У стены в машинке сидит маленькая девочка, как я вначале подумала, с подбитым глазом. <…> Люси, двух лет от роду, страдает формой рака, распространяющейся в ткани за глазами и вызывающей там кровоизлияния. Она не очень симпатичная малютка, беспрестанно ревет сегодня. Ей вторит и Дебби – похожая на ангелочка четырехлетняя пациентка с бледным, искаженным болью лицом. У нее тот же тип рака, что и у Люси, – нейробластома. Тедди лежит в палате один. Проходит несколько дней, прежде чем я решаюсь зайти к нему: у ослепшего и тощего, словно скелет, мальчика страшно изуродовано лицо. Безобразная опухоль, распространяясь из-за уха, поглотила половину головы, стерев нормальные черты. Его кормят через трубку в ноздре, и он в полном сознании.
Отделение наполняли всяческие мини-приспособления для удобства пациентов – зачастую их придумывал сам Фарбер. Изнуренным пациентам было трудно ходить, и для них соорудили маленькие деревянные машинки со стойками для капельниц – чтобы подарить детям относительную свободу передвижения и проводить химиотерапию в любое время дня. “Одним из самых трогательных зрелищ, которые я когда-либо наблюдала, стали эти маленькие машинки с их маленькими пассажирами: к детской руке или ноге была плотно примотана введенная в вену игла, а над головой высилась стойка капельницы с бюреткой, – вспоминала Голдштейн. – Все вместе напоминало лодку с мачтой, но без паруса, беспомощно и одиноко дрейфующую в штормящем неизведанном море”.

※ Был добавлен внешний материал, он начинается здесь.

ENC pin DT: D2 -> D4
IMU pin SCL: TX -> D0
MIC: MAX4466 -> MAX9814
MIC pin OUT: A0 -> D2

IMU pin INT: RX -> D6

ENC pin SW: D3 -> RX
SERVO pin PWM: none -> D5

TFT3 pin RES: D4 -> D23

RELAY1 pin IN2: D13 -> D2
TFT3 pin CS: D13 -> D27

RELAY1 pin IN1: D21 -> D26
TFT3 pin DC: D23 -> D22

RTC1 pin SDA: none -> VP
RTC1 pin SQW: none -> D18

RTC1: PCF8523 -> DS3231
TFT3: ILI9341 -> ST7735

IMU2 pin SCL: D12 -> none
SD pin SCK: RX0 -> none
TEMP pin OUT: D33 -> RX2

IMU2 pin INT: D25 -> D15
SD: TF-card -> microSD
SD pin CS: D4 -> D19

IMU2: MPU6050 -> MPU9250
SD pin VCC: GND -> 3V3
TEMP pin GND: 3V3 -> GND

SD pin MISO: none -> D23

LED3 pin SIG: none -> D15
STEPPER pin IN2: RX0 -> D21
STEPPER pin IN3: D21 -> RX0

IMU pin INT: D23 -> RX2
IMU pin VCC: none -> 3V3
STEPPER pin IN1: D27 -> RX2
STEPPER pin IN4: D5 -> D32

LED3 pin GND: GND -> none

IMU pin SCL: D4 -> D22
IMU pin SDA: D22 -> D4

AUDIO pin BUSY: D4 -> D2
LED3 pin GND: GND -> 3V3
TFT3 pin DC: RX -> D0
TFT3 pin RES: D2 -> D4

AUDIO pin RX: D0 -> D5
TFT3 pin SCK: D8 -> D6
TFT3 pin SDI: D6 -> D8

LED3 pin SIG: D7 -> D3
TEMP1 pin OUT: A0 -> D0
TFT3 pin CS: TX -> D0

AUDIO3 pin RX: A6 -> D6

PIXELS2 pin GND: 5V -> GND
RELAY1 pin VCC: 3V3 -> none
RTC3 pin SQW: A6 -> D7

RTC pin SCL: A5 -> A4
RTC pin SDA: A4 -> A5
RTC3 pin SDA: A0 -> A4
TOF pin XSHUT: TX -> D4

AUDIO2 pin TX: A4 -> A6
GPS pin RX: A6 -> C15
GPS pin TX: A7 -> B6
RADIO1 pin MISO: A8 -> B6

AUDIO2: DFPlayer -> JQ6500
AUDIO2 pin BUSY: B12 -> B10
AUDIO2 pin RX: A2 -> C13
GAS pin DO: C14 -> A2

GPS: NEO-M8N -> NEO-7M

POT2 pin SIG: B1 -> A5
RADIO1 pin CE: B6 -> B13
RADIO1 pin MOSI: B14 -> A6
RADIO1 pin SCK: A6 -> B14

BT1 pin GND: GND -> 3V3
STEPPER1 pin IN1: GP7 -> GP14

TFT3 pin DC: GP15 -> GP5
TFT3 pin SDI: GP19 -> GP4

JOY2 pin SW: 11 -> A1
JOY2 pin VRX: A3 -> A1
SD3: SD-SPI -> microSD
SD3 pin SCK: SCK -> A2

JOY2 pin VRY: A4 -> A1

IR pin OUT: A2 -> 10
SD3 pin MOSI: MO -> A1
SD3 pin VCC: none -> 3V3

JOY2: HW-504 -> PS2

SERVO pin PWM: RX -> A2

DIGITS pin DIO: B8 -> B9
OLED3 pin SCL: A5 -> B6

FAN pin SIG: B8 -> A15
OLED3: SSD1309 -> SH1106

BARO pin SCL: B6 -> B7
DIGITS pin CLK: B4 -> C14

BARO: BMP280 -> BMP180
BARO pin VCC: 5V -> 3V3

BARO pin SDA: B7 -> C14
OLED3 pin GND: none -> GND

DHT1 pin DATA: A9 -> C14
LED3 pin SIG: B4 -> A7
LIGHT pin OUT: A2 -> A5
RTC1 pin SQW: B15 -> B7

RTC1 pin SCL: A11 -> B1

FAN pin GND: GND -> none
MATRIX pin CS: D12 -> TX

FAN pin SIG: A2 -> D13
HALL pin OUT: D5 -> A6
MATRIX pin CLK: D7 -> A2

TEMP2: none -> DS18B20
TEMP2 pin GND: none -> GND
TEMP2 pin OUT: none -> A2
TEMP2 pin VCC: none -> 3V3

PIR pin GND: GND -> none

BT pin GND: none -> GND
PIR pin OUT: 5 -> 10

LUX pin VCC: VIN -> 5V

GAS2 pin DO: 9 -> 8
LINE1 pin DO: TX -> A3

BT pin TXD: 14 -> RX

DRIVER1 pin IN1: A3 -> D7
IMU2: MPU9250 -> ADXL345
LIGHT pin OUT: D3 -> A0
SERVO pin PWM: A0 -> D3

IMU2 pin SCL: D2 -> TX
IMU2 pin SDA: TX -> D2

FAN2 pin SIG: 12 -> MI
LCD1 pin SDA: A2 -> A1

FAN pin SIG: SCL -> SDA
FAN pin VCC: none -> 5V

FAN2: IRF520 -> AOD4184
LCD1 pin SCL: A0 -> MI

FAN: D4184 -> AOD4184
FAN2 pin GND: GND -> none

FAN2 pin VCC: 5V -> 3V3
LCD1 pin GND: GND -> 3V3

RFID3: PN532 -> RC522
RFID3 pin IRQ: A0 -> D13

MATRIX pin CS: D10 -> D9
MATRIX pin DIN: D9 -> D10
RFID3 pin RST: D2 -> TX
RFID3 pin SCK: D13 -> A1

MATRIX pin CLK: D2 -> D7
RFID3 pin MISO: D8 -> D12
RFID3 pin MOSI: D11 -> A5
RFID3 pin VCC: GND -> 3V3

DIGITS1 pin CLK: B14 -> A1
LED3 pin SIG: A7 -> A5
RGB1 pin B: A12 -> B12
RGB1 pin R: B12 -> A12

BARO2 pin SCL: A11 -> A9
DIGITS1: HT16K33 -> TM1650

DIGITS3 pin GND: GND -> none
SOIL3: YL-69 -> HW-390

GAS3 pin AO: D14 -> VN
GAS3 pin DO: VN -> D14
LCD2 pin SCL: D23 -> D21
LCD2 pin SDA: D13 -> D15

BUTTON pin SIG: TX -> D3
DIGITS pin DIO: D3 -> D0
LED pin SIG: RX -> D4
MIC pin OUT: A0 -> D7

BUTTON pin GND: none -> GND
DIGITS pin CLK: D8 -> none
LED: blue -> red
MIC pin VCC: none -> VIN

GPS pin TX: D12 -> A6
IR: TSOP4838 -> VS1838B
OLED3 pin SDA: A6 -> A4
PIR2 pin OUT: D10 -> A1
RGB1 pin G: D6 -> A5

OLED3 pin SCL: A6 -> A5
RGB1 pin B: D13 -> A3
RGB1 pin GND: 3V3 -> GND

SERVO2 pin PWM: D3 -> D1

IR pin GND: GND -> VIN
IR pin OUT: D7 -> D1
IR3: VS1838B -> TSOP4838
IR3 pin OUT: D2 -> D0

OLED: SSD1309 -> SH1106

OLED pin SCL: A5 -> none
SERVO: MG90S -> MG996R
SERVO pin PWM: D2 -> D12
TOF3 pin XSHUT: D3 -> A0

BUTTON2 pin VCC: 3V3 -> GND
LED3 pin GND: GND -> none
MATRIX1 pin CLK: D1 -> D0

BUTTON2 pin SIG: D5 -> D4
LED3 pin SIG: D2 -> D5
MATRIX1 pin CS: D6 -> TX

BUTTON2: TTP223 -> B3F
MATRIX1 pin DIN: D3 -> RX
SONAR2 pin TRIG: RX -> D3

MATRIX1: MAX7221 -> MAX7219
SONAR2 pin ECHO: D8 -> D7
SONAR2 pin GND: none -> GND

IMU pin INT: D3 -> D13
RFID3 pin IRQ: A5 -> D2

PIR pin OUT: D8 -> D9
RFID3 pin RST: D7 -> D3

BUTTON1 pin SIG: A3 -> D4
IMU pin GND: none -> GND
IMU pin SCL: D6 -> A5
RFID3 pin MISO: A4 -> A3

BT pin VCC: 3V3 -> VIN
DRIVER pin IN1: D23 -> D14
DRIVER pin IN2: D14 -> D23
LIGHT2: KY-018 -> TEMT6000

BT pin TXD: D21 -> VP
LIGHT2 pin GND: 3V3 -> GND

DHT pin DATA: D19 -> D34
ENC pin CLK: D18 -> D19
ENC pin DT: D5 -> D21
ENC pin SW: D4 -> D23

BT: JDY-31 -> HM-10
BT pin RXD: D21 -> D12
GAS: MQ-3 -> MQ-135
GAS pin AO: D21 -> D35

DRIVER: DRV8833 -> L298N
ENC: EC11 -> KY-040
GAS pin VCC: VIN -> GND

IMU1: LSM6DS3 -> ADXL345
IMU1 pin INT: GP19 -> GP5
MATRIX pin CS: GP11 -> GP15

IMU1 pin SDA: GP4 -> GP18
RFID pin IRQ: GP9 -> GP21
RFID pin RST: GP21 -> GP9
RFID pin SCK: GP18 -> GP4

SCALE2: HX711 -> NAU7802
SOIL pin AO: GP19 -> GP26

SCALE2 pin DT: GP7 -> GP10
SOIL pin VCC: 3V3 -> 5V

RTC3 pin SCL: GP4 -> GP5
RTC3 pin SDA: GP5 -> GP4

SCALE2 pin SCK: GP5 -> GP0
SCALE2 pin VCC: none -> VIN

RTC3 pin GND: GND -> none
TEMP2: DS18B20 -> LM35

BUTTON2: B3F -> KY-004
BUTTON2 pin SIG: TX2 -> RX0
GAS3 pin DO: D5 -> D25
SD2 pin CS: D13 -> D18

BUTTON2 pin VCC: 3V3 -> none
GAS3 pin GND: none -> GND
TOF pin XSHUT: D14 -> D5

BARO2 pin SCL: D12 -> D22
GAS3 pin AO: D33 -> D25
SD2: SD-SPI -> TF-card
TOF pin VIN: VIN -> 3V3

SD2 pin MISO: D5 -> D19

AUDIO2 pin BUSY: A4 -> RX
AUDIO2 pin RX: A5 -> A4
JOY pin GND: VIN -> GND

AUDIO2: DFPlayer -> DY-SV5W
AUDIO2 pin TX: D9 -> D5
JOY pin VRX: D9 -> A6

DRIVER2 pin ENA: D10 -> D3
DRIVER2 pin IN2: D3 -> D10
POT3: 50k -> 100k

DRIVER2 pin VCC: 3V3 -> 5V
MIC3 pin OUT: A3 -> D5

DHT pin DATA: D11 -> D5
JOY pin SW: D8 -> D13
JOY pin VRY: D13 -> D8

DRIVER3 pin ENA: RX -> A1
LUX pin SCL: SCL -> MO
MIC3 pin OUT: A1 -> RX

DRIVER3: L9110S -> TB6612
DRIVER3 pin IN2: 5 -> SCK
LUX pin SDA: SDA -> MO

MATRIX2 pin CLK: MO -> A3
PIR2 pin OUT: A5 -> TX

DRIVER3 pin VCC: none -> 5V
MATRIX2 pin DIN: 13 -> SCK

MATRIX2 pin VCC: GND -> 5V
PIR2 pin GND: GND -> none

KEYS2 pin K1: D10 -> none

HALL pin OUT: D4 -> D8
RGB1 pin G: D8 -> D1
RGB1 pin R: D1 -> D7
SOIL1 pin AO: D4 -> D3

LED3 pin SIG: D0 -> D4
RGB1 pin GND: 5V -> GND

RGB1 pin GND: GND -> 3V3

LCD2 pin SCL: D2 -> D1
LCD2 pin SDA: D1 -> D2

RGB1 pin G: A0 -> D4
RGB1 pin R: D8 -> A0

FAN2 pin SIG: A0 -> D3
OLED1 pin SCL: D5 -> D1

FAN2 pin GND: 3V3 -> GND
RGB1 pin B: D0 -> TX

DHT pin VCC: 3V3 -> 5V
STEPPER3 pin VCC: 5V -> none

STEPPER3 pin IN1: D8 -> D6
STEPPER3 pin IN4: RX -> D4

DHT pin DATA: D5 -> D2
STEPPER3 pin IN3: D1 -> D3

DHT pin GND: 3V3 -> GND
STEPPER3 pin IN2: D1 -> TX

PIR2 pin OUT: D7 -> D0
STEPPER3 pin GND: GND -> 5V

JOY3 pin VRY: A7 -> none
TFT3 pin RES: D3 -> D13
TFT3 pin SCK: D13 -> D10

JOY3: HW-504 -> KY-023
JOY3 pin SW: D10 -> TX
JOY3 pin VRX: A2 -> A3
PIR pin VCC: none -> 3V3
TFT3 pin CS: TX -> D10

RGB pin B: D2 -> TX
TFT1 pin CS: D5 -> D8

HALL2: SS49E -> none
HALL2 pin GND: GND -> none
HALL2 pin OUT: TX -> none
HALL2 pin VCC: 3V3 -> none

Каждый вечер Фарбер обходил отделение, решительно ведя свой корабль по этому непознанному бурному морю. Он останавливался у каждой кровати, делал пометки и обсуждал с персоналом течение болезни, отдавая короткие отрывистые распоряжения. За ним следовала целая свита: молодые ординаторы, медсестры, социальные работники, психиатры, специалисты по питанию и фармацевты. Рак, как не уставал твердить Фарбер, – это комплексное заболевание, поражающее пациента не только физически, но и психически, социально и эмоционально. В битве против этого недуга шанс на победу дает лишь мультидисциплинарная атака на все вражеские укрепления. Фарбер называл это “тотальной заботой”.
Но несмотря на все старания окружить маленьких пациентов такой заботой, смерть неумолимо выкашивала палаты. Зимой 1956 года, через несколько недель после появления Голдштейнов в больнице, по отделению прокатилась волна смертей. Первой ушла Бетти, страдавшая лейкозом. Второй – Дженни, девочка с алюминиевым чайничком. Следующим – Тедди, съеденный ретинобластомой. Еще через неделю Аксель, боровшийся с лейкозом, истек кровью из лопнувших во рту сосудов.